Habertürk
    Takipde Kalın!
      Günlük gelişmeleri takip edebilmek için habertürk uygulamasını indirin

        SON günlerin en sempatik kankileri Cem Yılmaz, Ozan Güven, Özkan Uğur, Zafer Algöz. Geçen akşam bu dörtlü yine birlikteydi. Ve tabii bu kare gazetelere yansıdığı zaman birçok şey yazılıp çiziliyor. Dillere dolanıyor. Cem Yılmaz da kendini dile dolayan gazetecilere dolanıyor. Söylemediğini bırakmıyor. Ah Cem sen de az biraz eğlensen. Nedir bu kendini kasmak, sinirlenmek. Ne çok eleştiren bir adam oldun sen yahu. Herkese sinirleniyorsun. Hem keşke ‘Aynı Adamlar’ isimli bir film yapsan bu isimler ile. Bence çok da keyifli olur.

        AMACINA ULAŞTI

        SİBEL Pamuk’un horozlu kıyafeti bana eskileri hatırlattı. Eskiden de kendilerini tanıtmak için neler yapardı şimdinin en ünlü isimleri. Biz bazen “Eski mevzular tutmaz, gerek yok bunları yapmaya” diyoruz ama işte buyurun Sibel Pamuk dün her yerdeydi.
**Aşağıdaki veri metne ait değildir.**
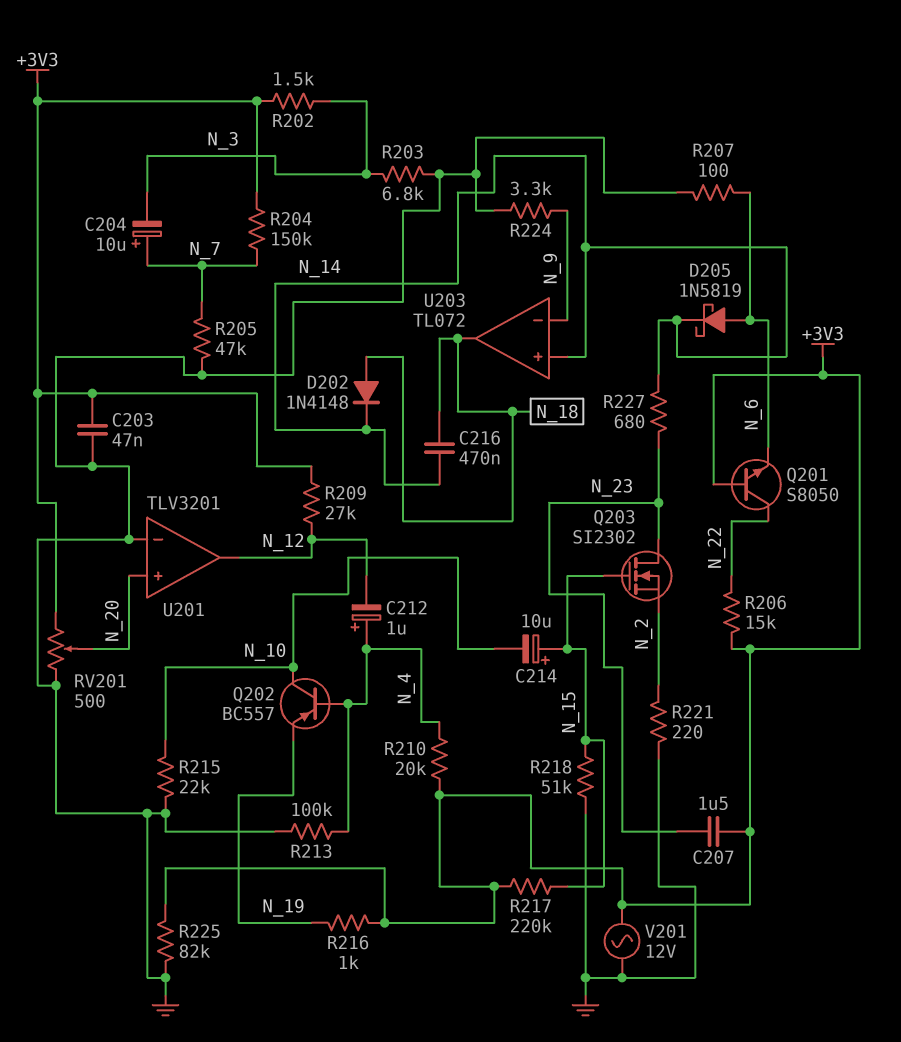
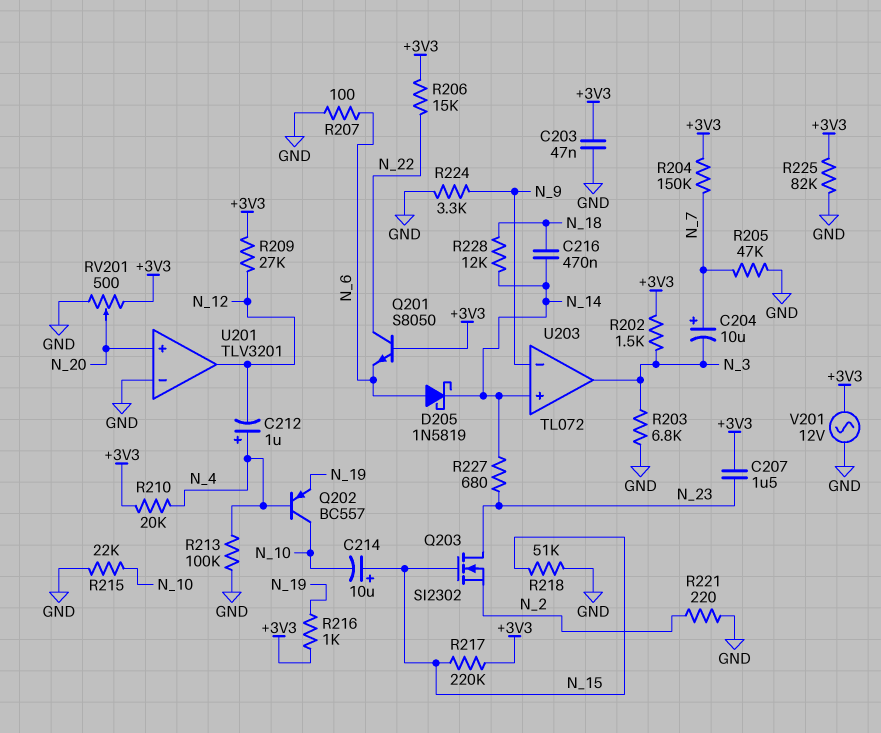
D202: diode 1N4148 (A N_18, K N_14) -> none
R228: none -> 12k (N_14, N_18)
U203 pin out: N_18 -> N_3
Öyle ya da böyle birilerinin aklında kalacak. Şarkıları olmasa bile horozlu kıyafeti kalacak. İş yapar, yapmaz. Ünlü olur, olmaz. Şöhretin zirvesine çıkar, çıkmaz. Kendinden söz ettiriyor mu ettiriyor. Amaç ne, istenen ne o önemli. Eğer Sibel Pamuk “Ben böyle var olacağım” diyorsa doğru yoldadır. Tabii bu tip olaylarda her zaman şarkılardan, türkülerden çok bu tüyler konuşulur onu da unutmasın.

        TAKSİM demişken

        İSTANBUL Büyükşehir Belediye Başkanı Kadir Topbaş havaların düzelmesini beklediklerini, Taksim Meydanı’nda çalışmaların başlayacağını söyledi. Ben yıllardır dört gözle bekliyorum. Çünkü gerçekten çok eski halini bildiğim İstanbul’un gözbebeği Taksim Meydanı ve İstiklal Caddesi çok fena durumda. Yaz da geliyor. Özellikle sıcakta o betonda yürümek ne kadar korkunç biliyor musunuz? Taksim’in en güzel ve en şık halini yaşayan yaşı ilerlemiş birçok kişinin şu sıralar buraya geldiği zaman gözyaşı döktüğünü biliyorum. Ama gözyaşı dökülecek durumda gerçekten. Dünyanın gezmek, eğlenmek için geldiği yer acınacak halde.

        Delice geldi

        DELİCE’ isimli bir kitabı başkası çıkarsaydı eminim “Kitabın ismine uygun öyle bir parti yapalım ki, tüm memleket konuşsun. Her türlü delilik olsun davette” diye başlayan konuşmaların olduğu toplantılar yapılırdı. Ama Hande Altaylı çıkarırsa gayet şık, zarif, sade bir davet olur. Öyle de oldu zaten. Zelda Zonk’ta yapılan organizasyon sıcak, sempatik bir davet oldu. ‘Kahperengi’ sonrasında tanımayanların da tanıdığı bir isim oldu Hande Altaylı. Bir yazar olarak kalemini en sevdiğim kadınlardan. Tabii bir de en cesurlarından. ‘Delice’ de sarıp sarmalayan bir kitap. Kesinlikle tavsiye ederim.

        143’te 3’üncüyüz

        VALLAHİ bravo bize. 143 ülke arasından üçüncü olmayı başarabilmişiz. Ama mutsuzlukta. Bu da bir başarıdır. Genellikle başarı sıralamalarının en altlarında olduğumuz için bu bana bir başarı geldi tabii. Bu arada eğer siz mutluysanız ve “Ben çok mutluyum” diyorsanız akşam haberleri izlemeniz yeter mutsuz olmanız için. Ya da ona da hiç gerek yok. Sokağa çıkın. Taksim Meydanı’nda bir dolaşın mutsuz olmanız için binlerce sebebiniz olacak. Türkiye’de yaşıyorsanız özellikle de büyük şehirlerde yaşıyorsanız mutlu olmanız için sebep çok az. O yüzden de aklımızı oynatmaya çok az kaldı diyorum.